Earlier this year, the New York Times Book Review ran a review by Dexter Filkins of Graeme Wood’s The Way of The Strangers. This book is based on Wood’s interviews with Daesh supporters and examination of canonic Islamic texts, making the case that Daesh is firmly rooted in Islam — albeit a minority interpretation — and is not a betrayal of its principles as the great bulk of Muslims claim. As the Prophet of the Lovely Star often stated his admiration of Islamic, these latterday dvelopments within the faith could be of interest to Thelemites. Likewise, Daesh offers a cautionary tale to us adherents of a relatively young religion of an essentially benign spiritual movement producing horrific fruit in the hands of extremist demagogues. I should add that Filkins questions the basic thesis of The Way of The Strangers and claims that Daesh is primarily of anti-social thugs wrapping themselves in religion-based justifications that they themselves don’t take seriously. In part the article states:
“In the years since, ISIS’ breathtaking lust for anarchy — temple-smashings, beheadings, crucifixions — has inevitably prompted the question: What do these people want? The usual answers — money, power, status — do not seem to suffice. Graeme Wood, a correspondent for The Atlantic and a lecturer at Yale, believes he has found something like an answer, and that it can be located in the sacred texts, teachings and folklore of early Islam. In “The Way of the Strangers,” Wood, through a series of conversations with ISIS enthusiasts, shows that many of them claim to want the same thing: a theocratic state without borders, ruled by a leader who meets a series of strict qualifications, and who adheres to a brand of Islam that most people — including most Muslims — would find stifling and abhorrent.

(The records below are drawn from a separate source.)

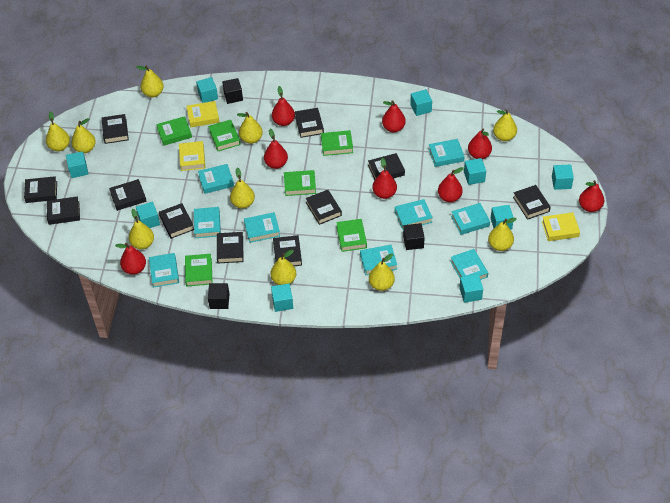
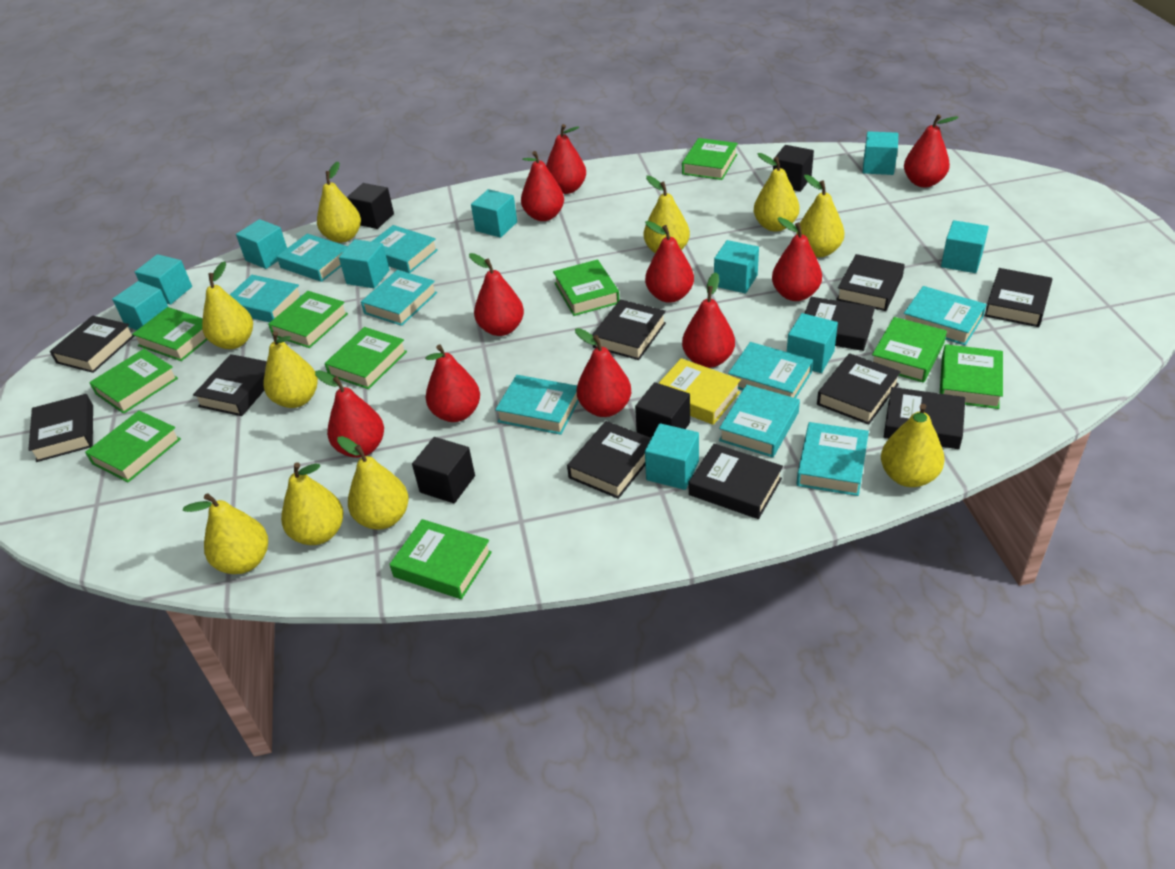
black cube: 3 -> 4
green book: 6 -> 10
red pear: 8 -> 10
turquoise cube: 9 -> 10
yellow book: 3 -> 1

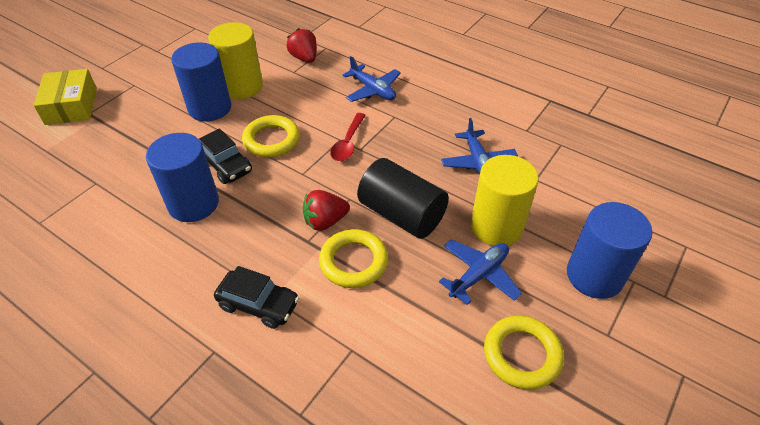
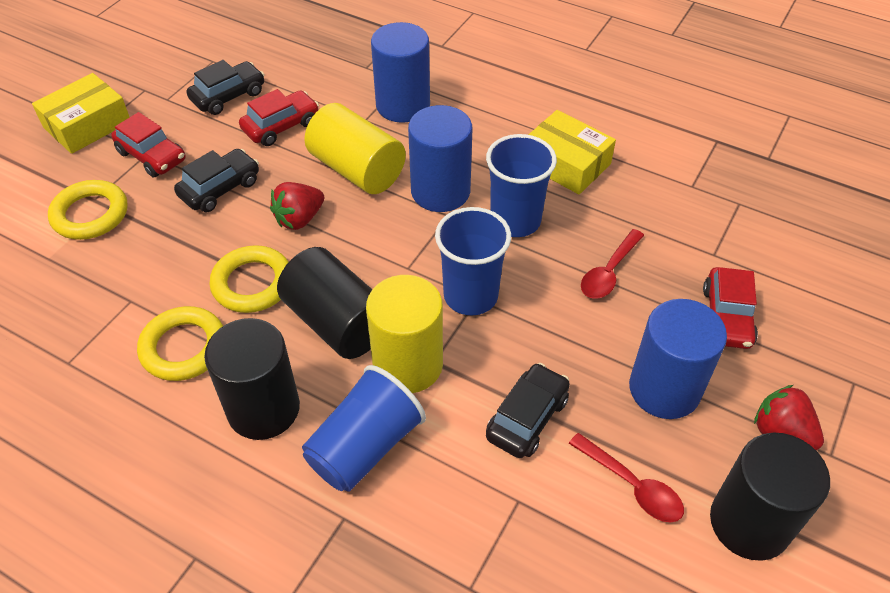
black car: 2 -> 3
black cylinder: 1 -> 3
blue cup: 0 -> 3
blue plane: 3 -> 0
red car: 0 -> 3
red spoon: 1 -> 2
yellow box: 1 -> 2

“The most novel aspect of Wood’s book is that he shows, convincingly, that the stifling and abhorrent practices of the Islamic State are rooted in Islam itself — not mainstream Islam, but in scriptures and practices that have persisted for centuries. There’s no use denying it. ‘For years now, the Islamic State and its supporters have been producing essays, fatwas, . . . films and tweets at an industrial pace,’ Wood writes. ‘In studying them we see a coherent view of the world rooted in a minority interpretation of Islamic scripture that has existed, in various forms, for almost as long as the religion itself.’ That goes for the most barbarous practices as well: ‘Slavery has been practiced by Muslims for most of Islamic history, and it was practiced without apology by Muhammad and his companions, who owned slaves and had sex with them.’” (one might point out the Christians in the America’s practiced slavery up into mid 19th century and that the Leviticus includes regulations of the treatment of slaves).